When the videos were first released, I could hardly get away from the conversation that surrounded me. My friends were constantly discussing the content of the videos on Facebook, Twitter and face-to-face meetings. It’s nearly inconceivable to me that so many people have no knowledge of their existence.

But it should serve as a reminder that news is not consumed the same across the board. Everyone doesn’t see the same news at the same time, or even in the same way. We cannot presume that because we know something about a news item that everyone knows of that thing or knows all the details we’ve consumed.

In addition to being uninformed about the videos, I believe many know what is happening but simply don’t care enough to speak up.

Apathy

That more than a quarter of Americans saw the videos yet chose to say nothing, one way or another, is sad.

A great many people have lost any clear sense of right and wrong. Their moral compass isn’t pointing to biblical North, leading to questions I asked last summer.

Around the same time, the Planned Parenthood videos began surfacing, a dentist from Minnesota shot a lion named Cecil in Zimbabwe. PETA President Ingrid Newark released a statement condemning its killing, claiming she hoped the American citizen would be “extradited, charged and, preferably, hanged.”

How can we claim to be a nation guided by moral principles if we are more outraged at the killing of one lion than the killing of over 1 million American babies per year? Or, more specifically, be willing to ignore videos allegedly depicting practices that even pro-choice leaders like Hillary Clinton called “disturbing”?

Perhaps the problem isn’t entirely one of apathy. Maybe it includes intentional silence due to political or moral agreement on the issue of abortion.

The Information Ghetto

It is absolutely true that not everyone knows all the news. It’s also true that we tend to consume information, including news, referred to us by friends. This is the nature of social media, email and even texting. Facebook’s newsfeed is designed to show us what we want to see. Even our search results are biased.

One seemingly unavoidable outcome is that the information we get will be limited and usually related to the interests we already have. We tend to have friends with the same interests, attend churches with people with interests (and political opinions) like our own, join organizations that promote our interests and so forth.

If you made it through the second-half of 2015 and never saw anything about these videos in your Facebook news feed or your Twitter feed or heard about them in your Sunday school class, you may need to expand your circle of friends. And if you did not see anyone defending Planned Parenthood, the same applies.

When we (un)intentionally surround ourselves with people who think like us, vote like us and believe like us, we can experience false-consensus effect (the belief that a person’s opinion or belief is shared by more people than it actually is).

False-consensus effect is especially strong when we are convinced our position is the correct one.

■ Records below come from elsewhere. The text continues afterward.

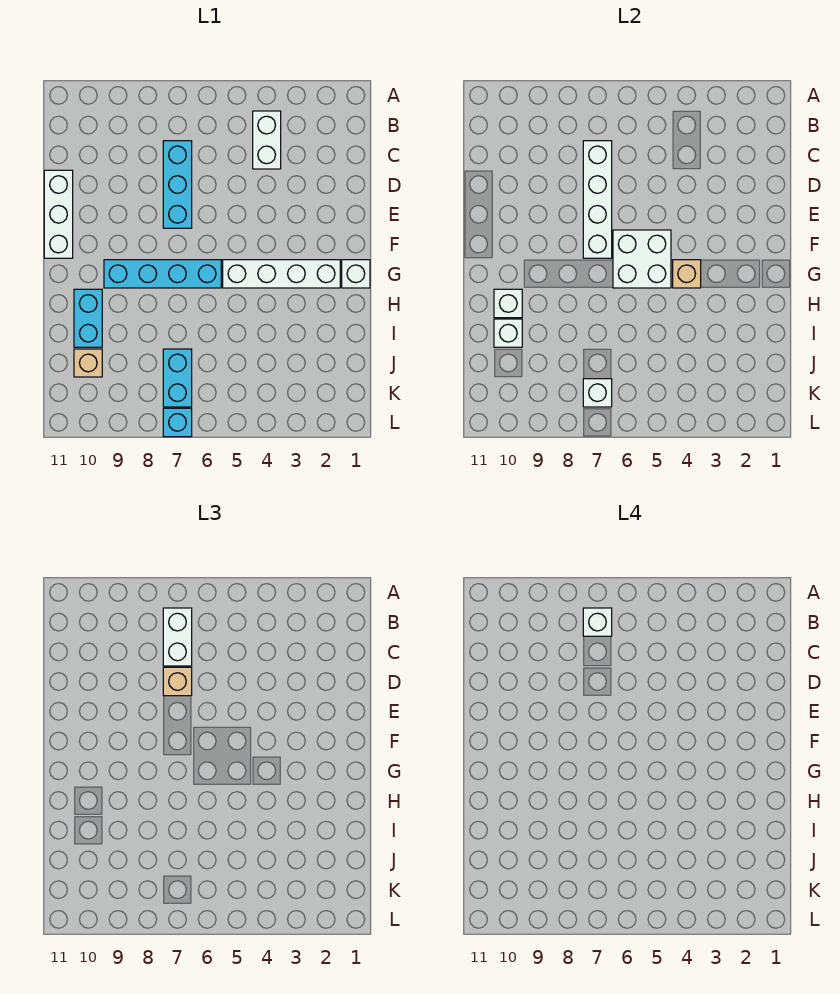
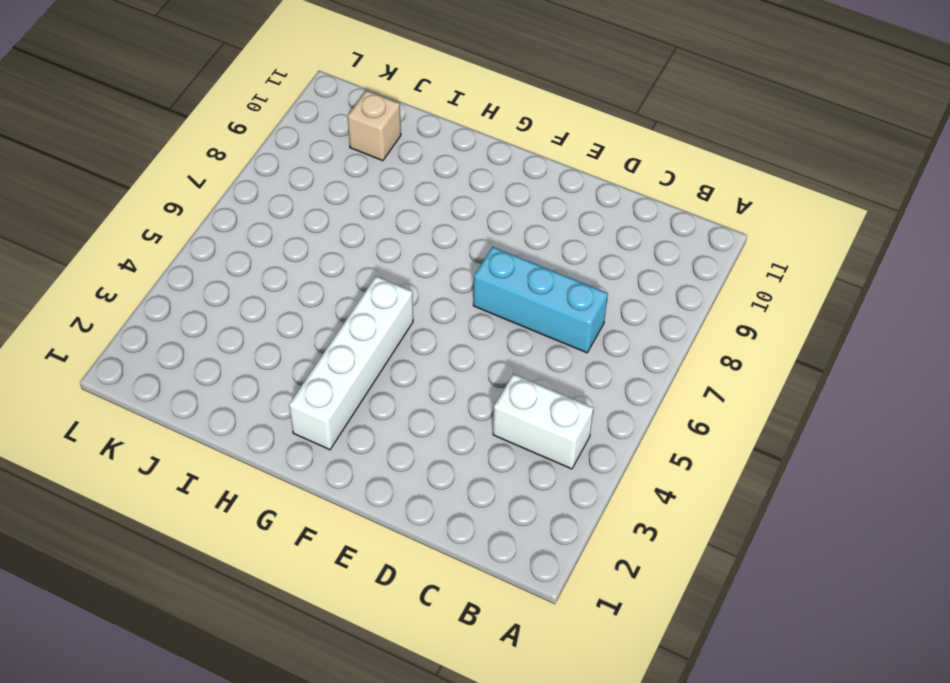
none -> white brick D11:F11 level 1
none -> white brick G1 level 1
none -> cyan brick G6:G9 level 1

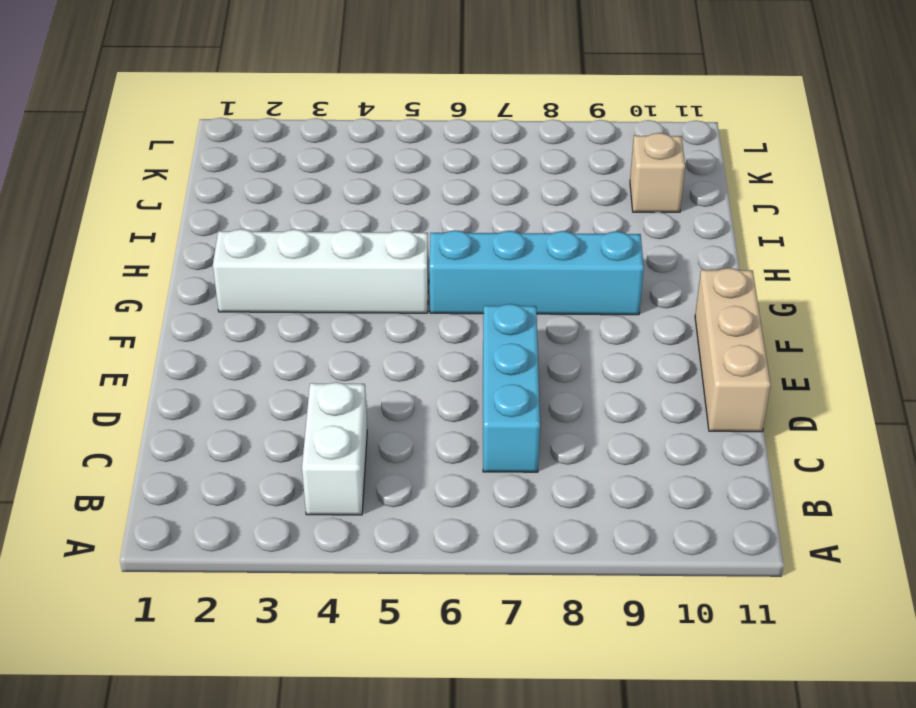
tan brick D11:F11 level 1 -> white brick D11:F11 level 1
none -> white brick G1 level 1
none -> cyan brick H10:I10 level 1
none -> cyan brick J7:K7 level 1

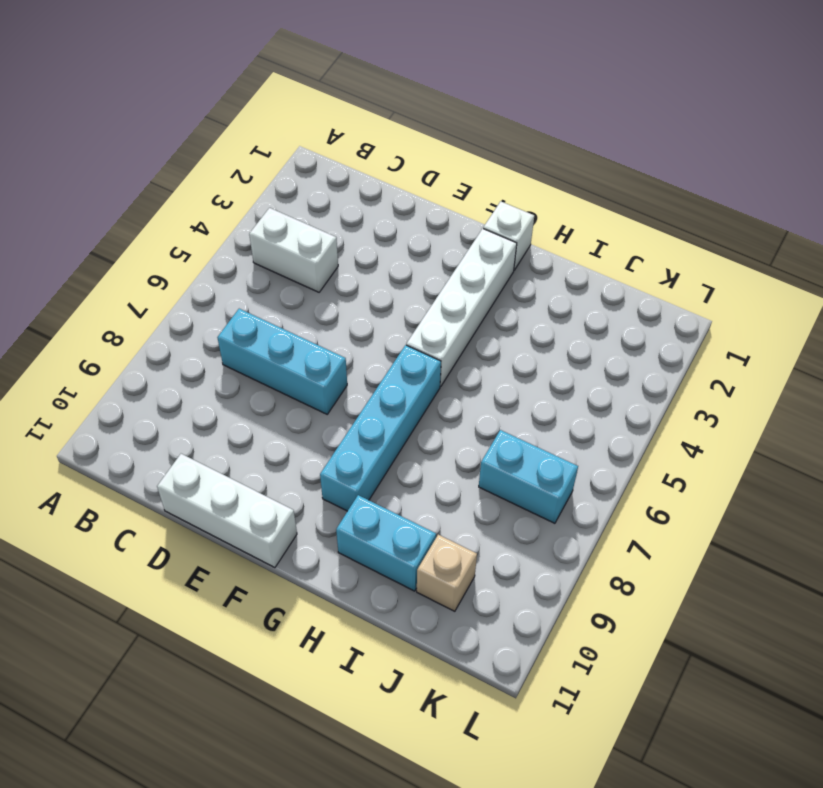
none -> cyan brick L7 level 1
none -> white brick C7:F7 level 2
none -> white brick F5:G6 level 2

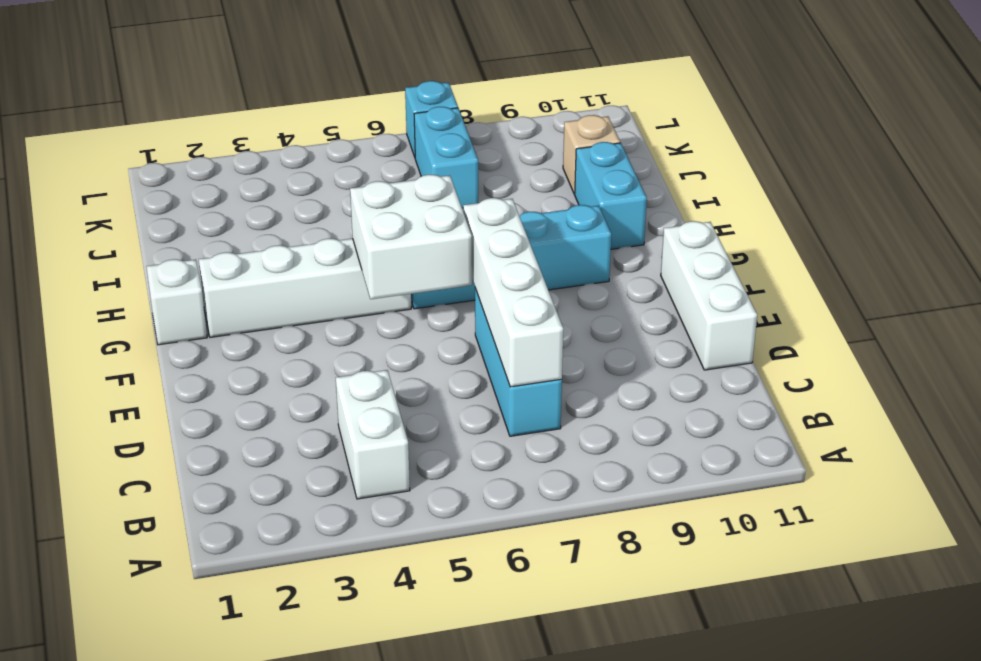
none -> tan brick G4 level 2
none -> white brick H10 level 2
none -> white brick I10 level 2

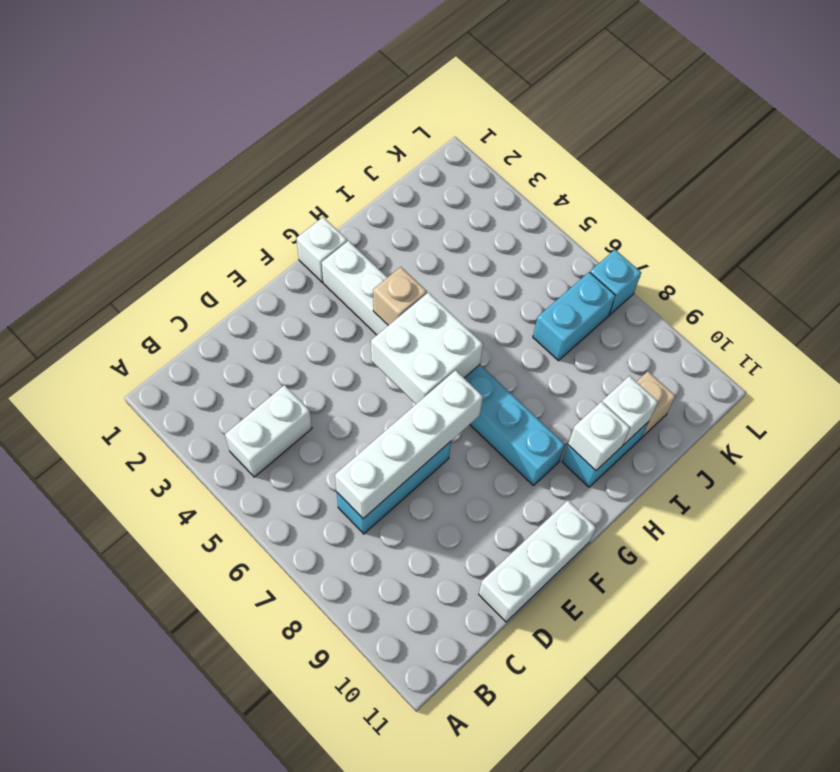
none -> white brick K7 level 2
none -> white brick B7:C7 level 3
none -> tan brick D7 level 3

We will be ineffective in discussing hot-button social issues of our day with those who disagree with us if we stay inside our comfortable information ghetto. Not only do we risk misunderstanding their position, but we may likely have no reasoned answer if we don’t have context for the questions they are asking or the solutions they are proposing.

Why Does This Matter?

Put simply, it matters because we must always be ready to give an answer on issues the Bible addresses. It matters because we need to learn to separate good information from bad. It matters because lives are at stake.

Many evangelicals strongly believe that abortion takes a human life, Planned Parenthood is immoral, and our societal willingness to kill unborn children is unjust. This idea is reinforced when we spend time only with others who share our position, leading us to believe—rightly or wrongly—that the majority of people know what we know and believe what we believe.

Regardless, Christians are called to be salt and light in our culture (Matt. 5.13-16). We cannot on one hand follow a Jesus-ethic that values human life, and on the other hand stay silent about pre-born humans parted out like a stolen Toyota Celica.